According to exclusive data provided to Variety Intelligence Platform by app analytics firm Sensor Tower, Zoom garnered 18.7 million U.S. downloads across the App Store and Google Play in April, making it the most-downloaded of any app overall last month. Sensor Tower’s download figures don’t count re-installs, installs to multiple devices owned by the same account, or app updates.

Other video communication apps grew meaningfully over April as well, although over a smaller unique mobile user base, according to Sensor Tower. Houseparty received 7.2 million U.S. downloads across Google Play and the App Store, while the figure was 6.6 million for Google Meet.

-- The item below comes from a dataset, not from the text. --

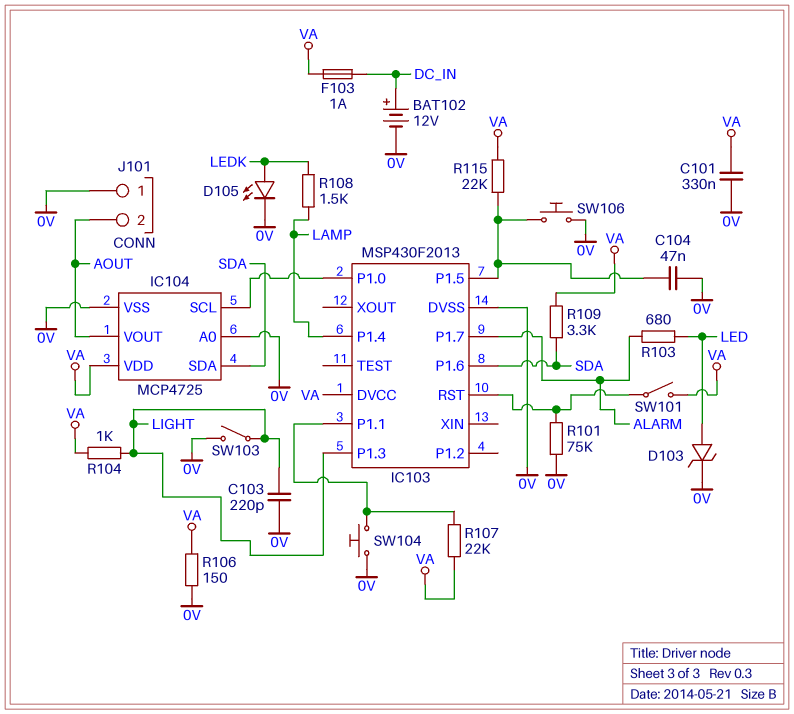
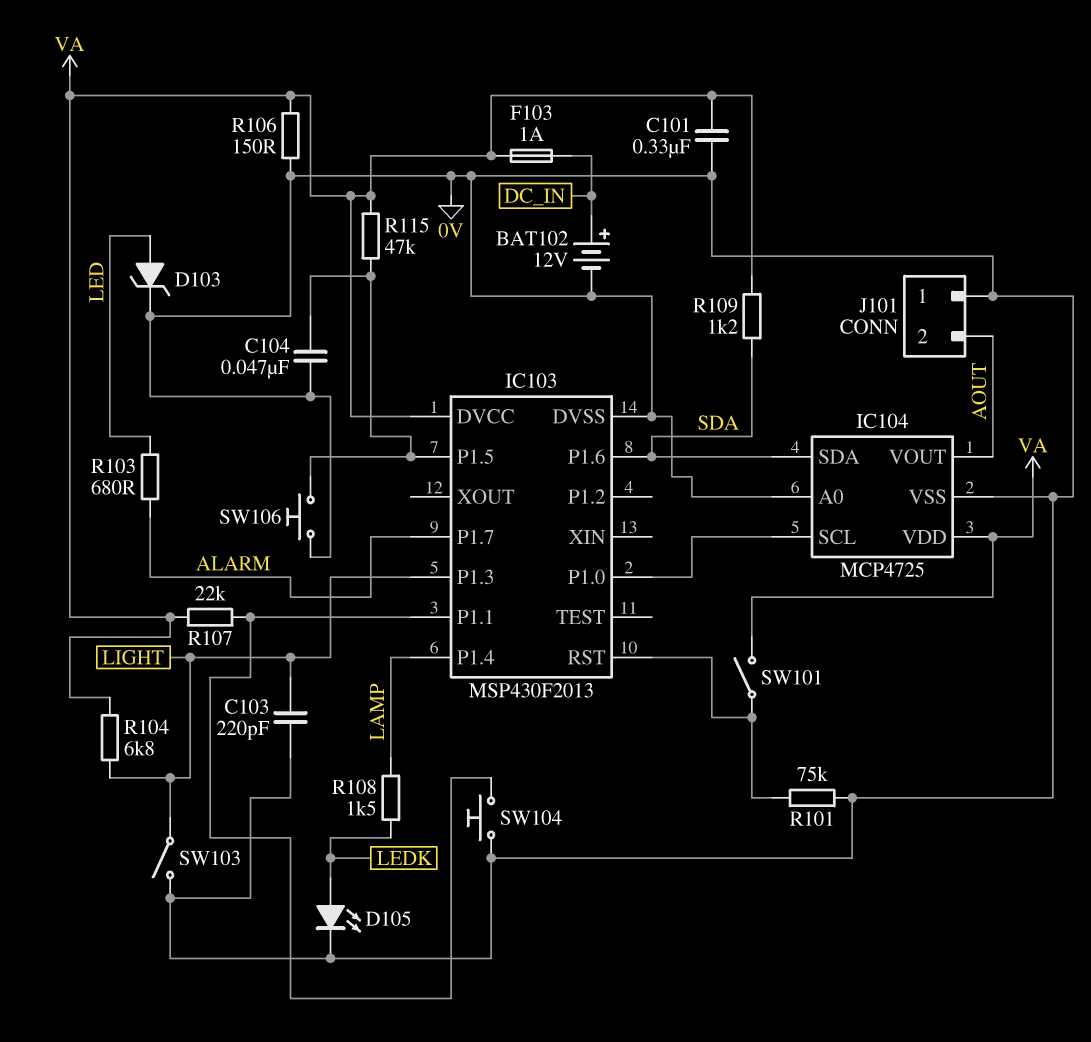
R104: 1k (LIGHT, VA) -> 6.8k (LIGHT, VA)
R109: 3.3k (SDA, VA) -> 1.2k (SDA, VA)
R115: 22k (IC103/P1.5, VA) -> 47k (IC103/P1.5, VA)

What jumps out most from Sensor Tower’s latest numbers is the suggestion of Zoom’s resilience: Zoom was able to top its huge month-of-March app download tally (11.2 million) in April, which is a month where headlines raising concerns about privacy issues continued to crop up.

Red flags being raised around Zoom haven’t come to an end yet either: Earlier this week, Bloomberg reported that hackers put over 500,000 login credentials for Zoom on sale on the dark web. And last Tuesday, ABC News reported on a federal intelligence analysis claiming Zoom could be vulnerable to intrusions by foreign government spy services (Zoom vehemently disagreed with the claim).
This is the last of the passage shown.